De la emergencia sanitaria surge el apogeo de les ermitaños y les fobiques sociales. La oportunidad perfecta de ser les mejores anfitriones sin estar bajo presión o con temor de que les destruyan el hogar y la utopía de prescindir del tortuoso (y dolarizado) traslado hacia el hogar porque ya nos encontramos ahí. El amanecer de un nuevo formato de escena nocturna: la fiesta virtual o “house party”. Incluso hay una aplicación (entre otras más populares que lleva un nombre similar) que permite realizar varias videollamadas en simultáneo para generar reuniones sociales.

Si bien los encuentros virtuales dejaron de ser originales en un mundo que se encuentra en cuarentena hace meses, es un nuevo modo de compartir, el motor y el universo de cada persona los que pueden desviar las miradas paranoicas de miedo a la extinción por la búsqueda de distinción, el devenir del glamour y el entretenimiento del futuro. La iluminación, escenografía, adornos y visuales como “dress code” fundamental: luces navideñas, lamparas de colores, flashes, lasers, proyectores, carteles, fotos, juguetes, plantas y lo que se les ocurra.

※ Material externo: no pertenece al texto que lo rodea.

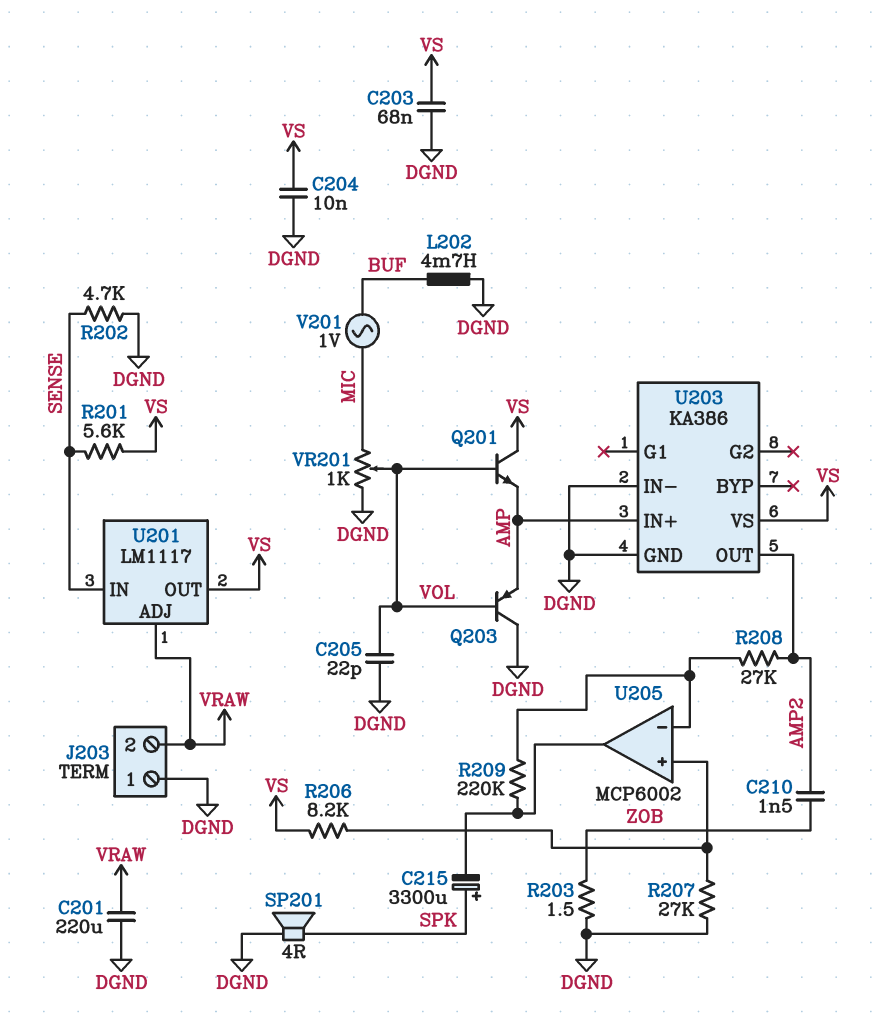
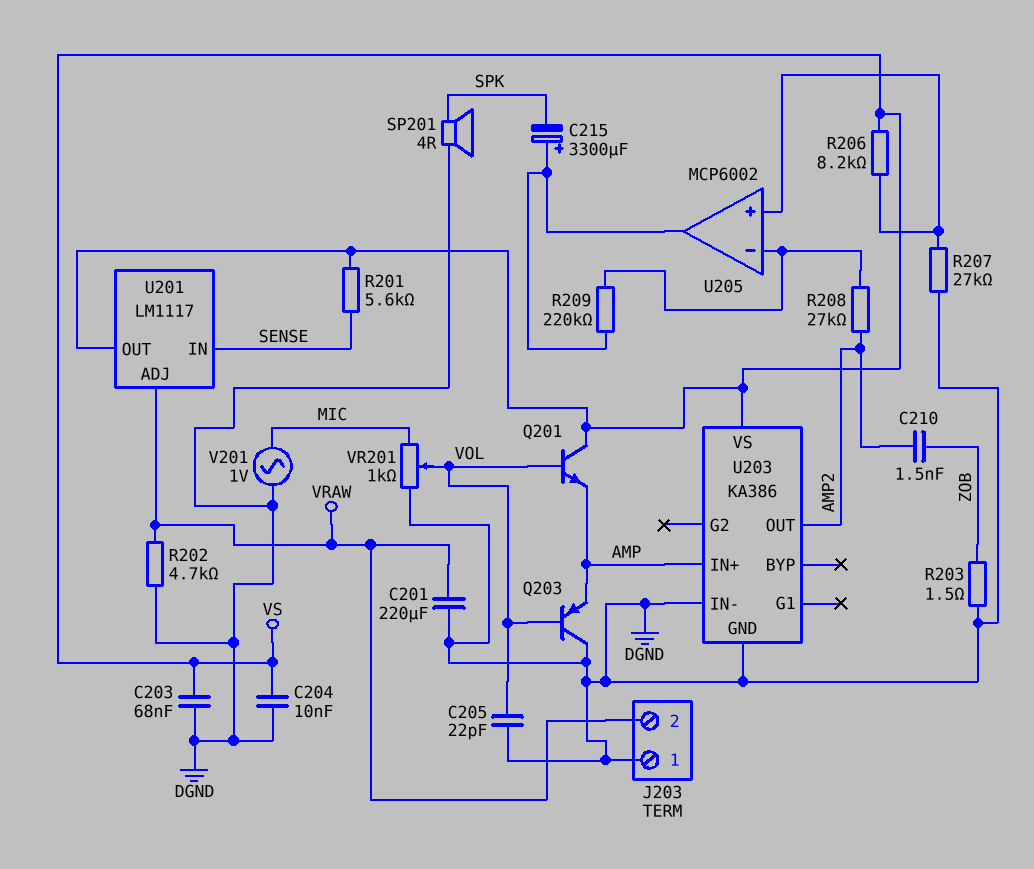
C215: 3300uF (plus SPK, minus U205/out) -> 3300uF (plus U205/out, minus SPK)
L202: 4.7mH (BUF, DGND) -> none
R202: 4.7k (DGND, SENSE) -> 4.7k (DGND, VRAW)
V201: AC 1V (BUF, MIC) -> AC 1V (DGND, MIC)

Montadas extravagantes (con las que quizás no nos atreveríamos a ir a una fiesta en el plano terrenal) vs pijamas, babydolls, kigurumis (enteritos con forma de animales) y atuendos de entre casa de todo tipo. Pantuflas y pies descalzos bailando a la par de tacos vertiginosos que resultan ideales para usar en este contexto por el simple hecho de poder quitárselos en el momento que el dolor sea insoportable.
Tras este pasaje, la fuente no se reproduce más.